Hearing: April 27 and 27, 1977 Judgment: January 19, 1978
- Full case name: The Attorney General of Canada v. The City of Montreal and the Attorney General for Quebec; Claire Dupond v. The City of Montreal and the Attorney General for Quebec
- Citations: [1978] 2 S.C.R. 770
- Prior history: Judgment for the City of Montreal and the Attorney General for Quebec in the Court of Appeal for Quebec.
- Ruling: Appeal dismissed

Holding
- Legislation relating to the municipal domain, which are preventative and not punitive in nature, fall under the provincial legislative domain; When a law is of a local or private nature, a party claiming otherwise has the burden of proof.;

Court membership
- Chief Justice: Bora Laskin Puisne Justices: Ronald Martland, Roland Ritchie, Wishart Spence, Louis-Philippe Pigeon, Brian Dickson, Jean Beetz, Willard Estey, Yves Pratte

Reasons given
- Majority: Beetz J., joined by Martland, Judson, Ritchie, Pigeon, and de Grandpré JJ.
- Dissent: Laskin C.J., joined by Spence and Dickson JJ.

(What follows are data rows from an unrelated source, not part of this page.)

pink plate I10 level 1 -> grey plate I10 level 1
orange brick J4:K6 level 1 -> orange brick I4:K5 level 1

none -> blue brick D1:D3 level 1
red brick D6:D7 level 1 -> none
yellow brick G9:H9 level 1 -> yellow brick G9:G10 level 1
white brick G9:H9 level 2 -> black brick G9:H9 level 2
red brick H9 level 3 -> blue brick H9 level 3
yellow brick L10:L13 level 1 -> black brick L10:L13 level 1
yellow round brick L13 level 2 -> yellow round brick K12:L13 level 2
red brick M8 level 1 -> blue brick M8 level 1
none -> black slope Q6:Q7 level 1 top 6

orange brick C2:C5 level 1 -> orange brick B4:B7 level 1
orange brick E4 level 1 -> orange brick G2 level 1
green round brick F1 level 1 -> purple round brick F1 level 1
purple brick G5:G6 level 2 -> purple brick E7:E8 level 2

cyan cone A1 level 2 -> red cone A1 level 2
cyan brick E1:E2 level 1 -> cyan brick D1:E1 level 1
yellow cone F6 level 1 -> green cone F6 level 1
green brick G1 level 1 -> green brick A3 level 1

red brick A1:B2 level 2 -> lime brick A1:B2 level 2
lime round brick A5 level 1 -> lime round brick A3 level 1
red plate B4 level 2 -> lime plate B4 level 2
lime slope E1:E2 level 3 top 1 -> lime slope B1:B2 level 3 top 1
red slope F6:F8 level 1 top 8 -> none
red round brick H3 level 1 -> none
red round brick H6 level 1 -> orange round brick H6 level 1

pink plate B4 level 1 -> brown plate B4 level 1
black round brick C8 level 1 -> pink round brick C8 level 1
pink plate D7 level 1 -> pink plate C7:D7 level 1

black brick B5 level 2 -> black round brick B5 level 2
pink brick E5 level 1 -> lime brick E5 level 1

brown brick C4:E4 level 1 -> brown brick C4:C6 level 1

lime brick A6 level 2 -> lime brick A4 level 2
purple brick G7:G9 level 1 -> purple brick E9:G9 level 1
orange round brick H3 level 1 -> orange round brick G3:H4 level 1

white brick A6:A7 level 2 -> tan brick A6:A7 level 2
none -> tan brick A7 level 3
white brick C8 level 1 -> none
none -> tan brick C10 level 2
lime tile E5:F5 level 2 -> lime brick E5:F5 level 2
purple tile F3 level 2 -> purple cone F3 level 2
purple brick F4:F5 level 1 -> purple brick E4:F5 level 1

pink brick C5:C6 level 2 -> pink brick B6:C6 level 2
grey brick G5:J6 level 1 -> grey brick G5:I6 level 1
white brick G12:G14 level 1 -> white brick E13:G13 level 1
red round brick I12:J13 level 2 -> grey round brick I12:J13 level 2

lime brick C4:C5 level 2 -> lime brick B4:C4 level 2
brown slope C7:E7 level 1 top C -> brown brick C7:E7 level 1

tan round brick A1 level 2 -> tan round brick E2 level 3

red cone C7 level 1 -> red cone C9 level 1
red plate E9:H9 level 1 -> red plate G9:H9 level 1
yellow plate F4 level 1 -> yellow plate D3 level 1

= Canada (AG) v Montreal (City of) =

Canada (AG) v Montreal (City of), [1978] 2 S.C.R. 770 (also known as Dupond) is a constitutional decision of the Supreme Court of Canada. The Court upheld a municipal law that regulated the traffic by repressing disorderly conduct during public parades under the provincial constitutional authority to create laws of a "local nature" in section 92(16) of the Constitution Act, 1867.

The law was challenged as ultra vires the constitution as the law was claimed to be of a criminal law nature, a power exclusive to the federal government under section 91(27) of the Constitution Act, 1867, by preserving the peace and punishing disorderly conduct. However, City of Montreal cited Hodge v. The Queen, claiming that it allowed for a municipality to preserve peace and repress disorderly conduct in the context of a valid provincial program.

The Court agreed with the City and held in their favour. The Court held that the law was not criminal in nature as it was preventative and not punitive.